Visualizing Redundant Data Validation

Ushahidi
May 9, 2010

data visualization The following visualizations represent the various methods that go into calculating the reputation and veracity scores for users and content within the SwiftRiver platform. They are in part a response to this comment from reader Charles Bernard on this post. His comment:

In many instances, there are entities with a vested interest in preventing valid information regarding things such as voting, battles and even disasters, both natural and man-made. For nearly any human effort, there exist a group of entities which would profit by either the details or the extent of a problem being kept from the public–and that can include relief agencies. While tracking particular sources and their validity of reports is a step in the right direction, some entities, in particular governments and large corporations have access to the resources needed to generate thousands or even 100,00s of thousands of false data reports, flooding the system with misinformation.

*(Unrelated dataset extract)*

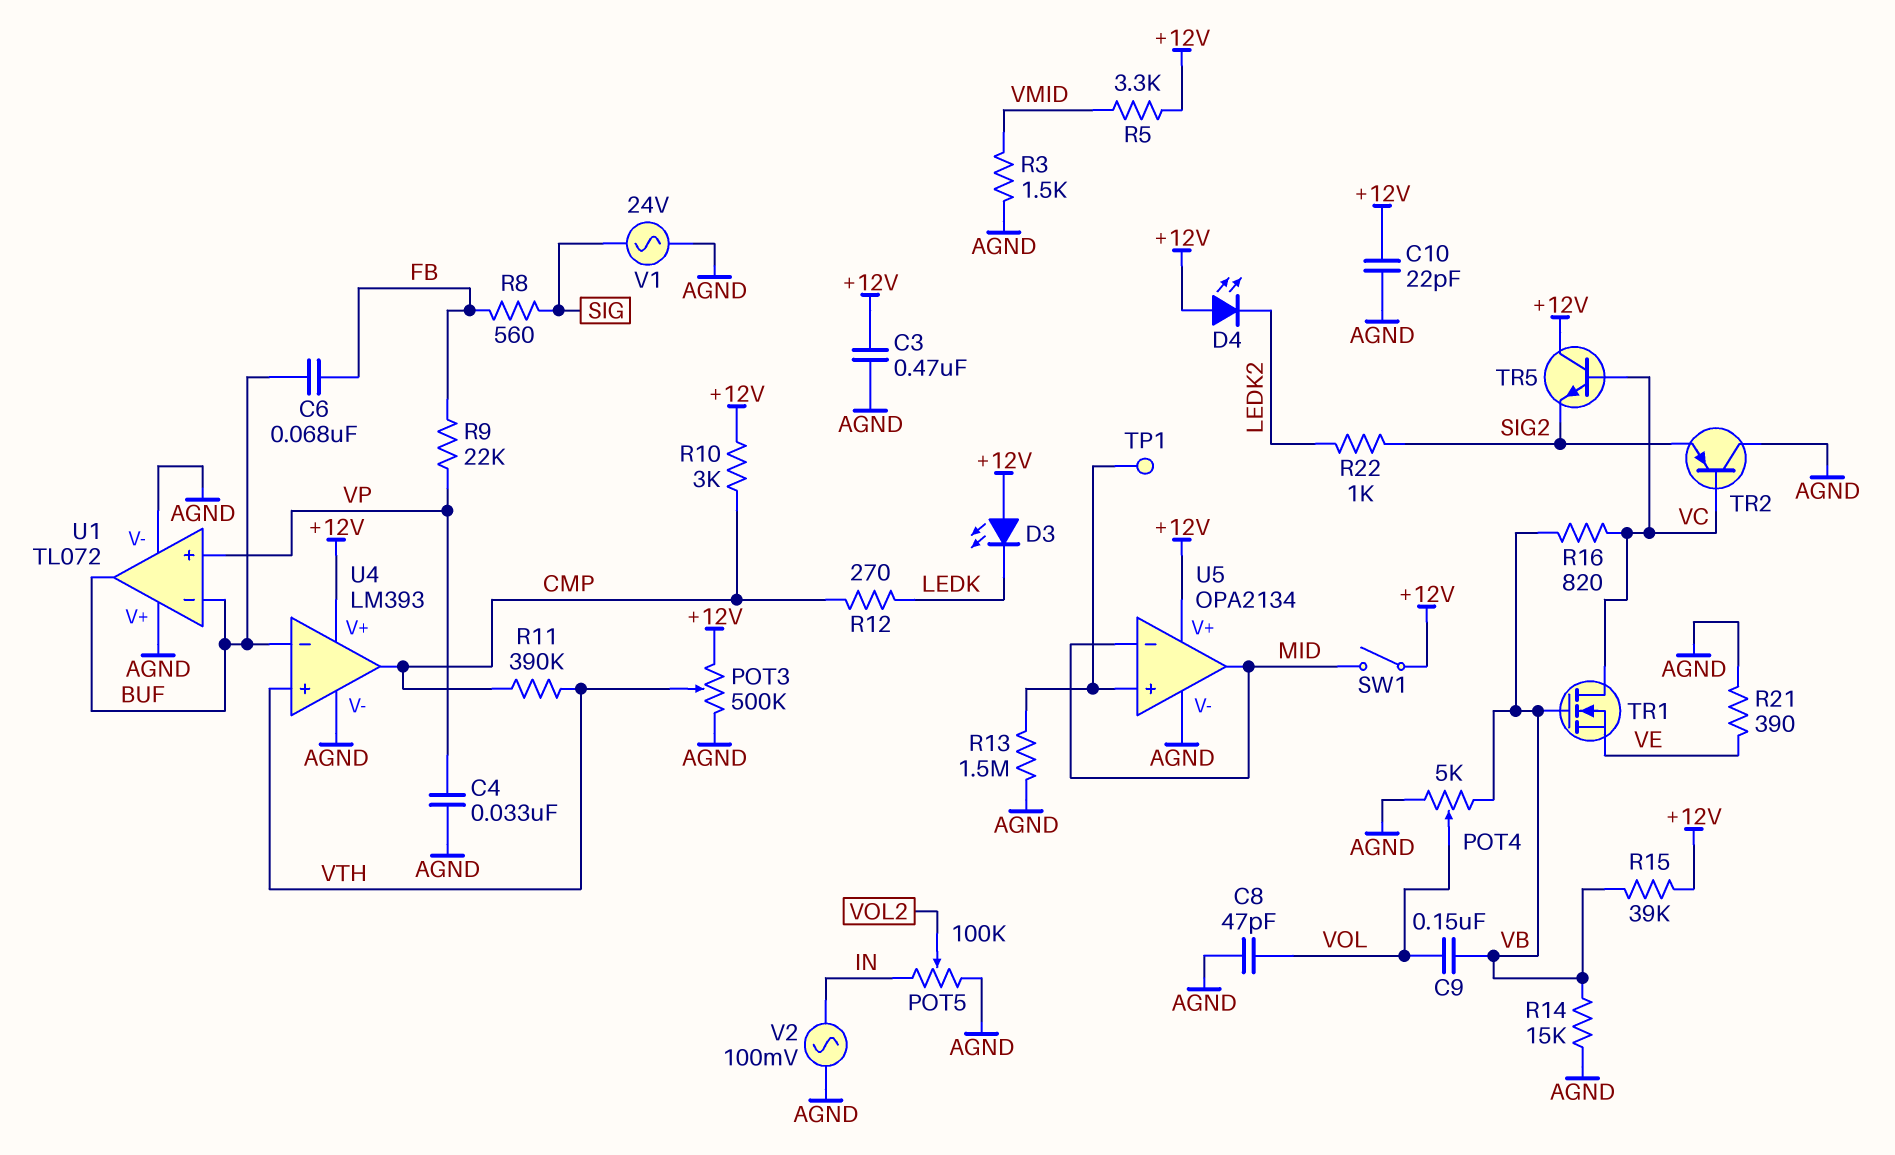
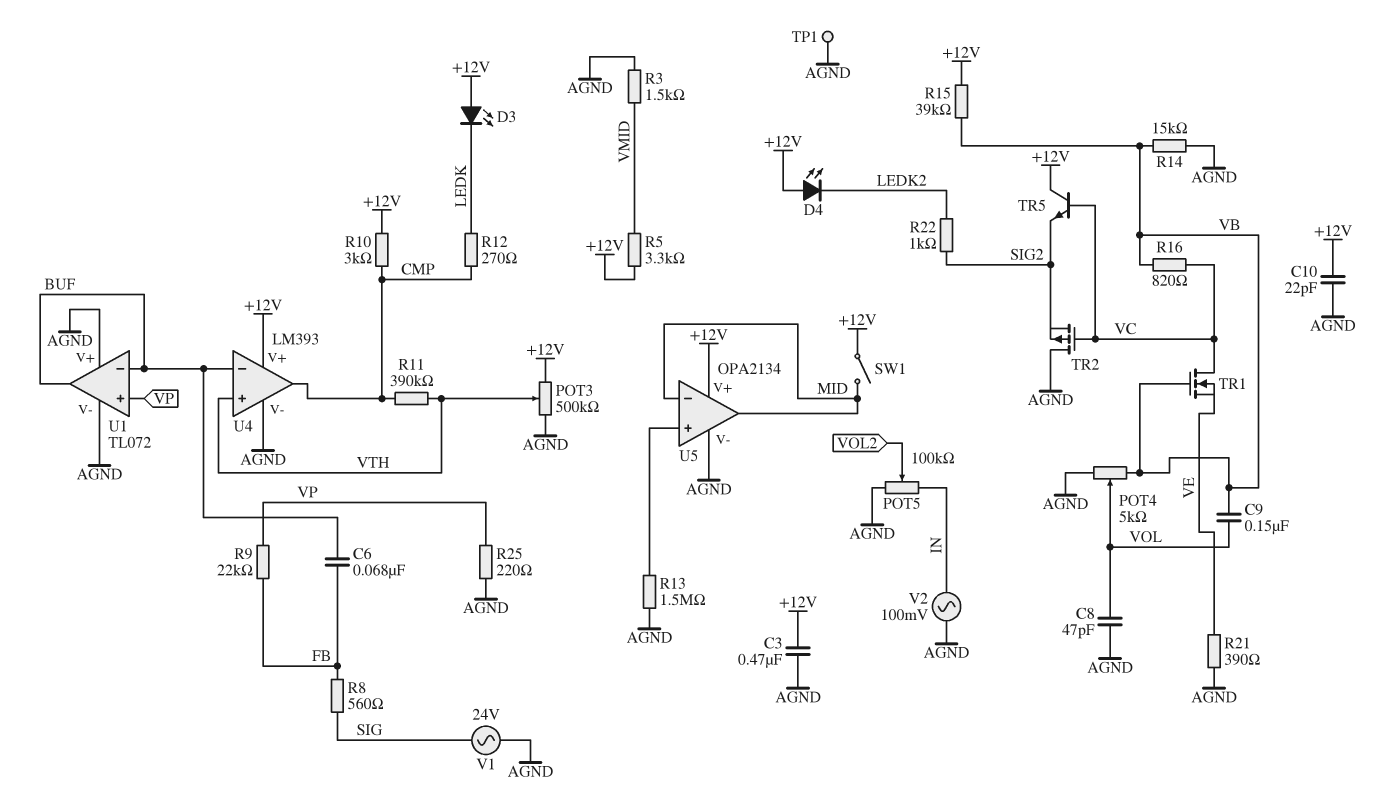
C4: 33nF (AGND, VP) -> none
R25: none -> 220 (AGND, VP)
TP1: test point (U5/in+) -> test point (AGND)
TR2: PNP (B VC, C AGND, E SIG2) -> PMOS (G VC, D AGND, S SIG2)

In other words, what steps are we taking to prevent individuals with malicious intent from gaming SwiftRiver? Here was my response:

With Swift, we aren’t just validating content, we’re also validating users, users validate each other and content validates users. Content can also be used to verify other content. This creates a system that’s difficult to dupe, as one looking to falsify information would need to thousands of false reports from a number of different ‘users’, locations, and media channels. What would be absolutely possible is for a group to download Swift, set up their own instance with all sorts of fake information and publicize it as fact. However, our distributed, decentralized reputation system River ID would show that outside of that instances ‘ecosystem’ no one trusts those users, or the instance. If the administrators opt out of tracking…they also forfeit any sort of benefits that come from River ID (trust from users who don’t know you or your site). In this case falsifying information is indeed easy, but promoting it becomes self-defeating, as the more people who aren’t under your influence see it, the less authority your Swift instance (with all it’s fake reports) actually holds.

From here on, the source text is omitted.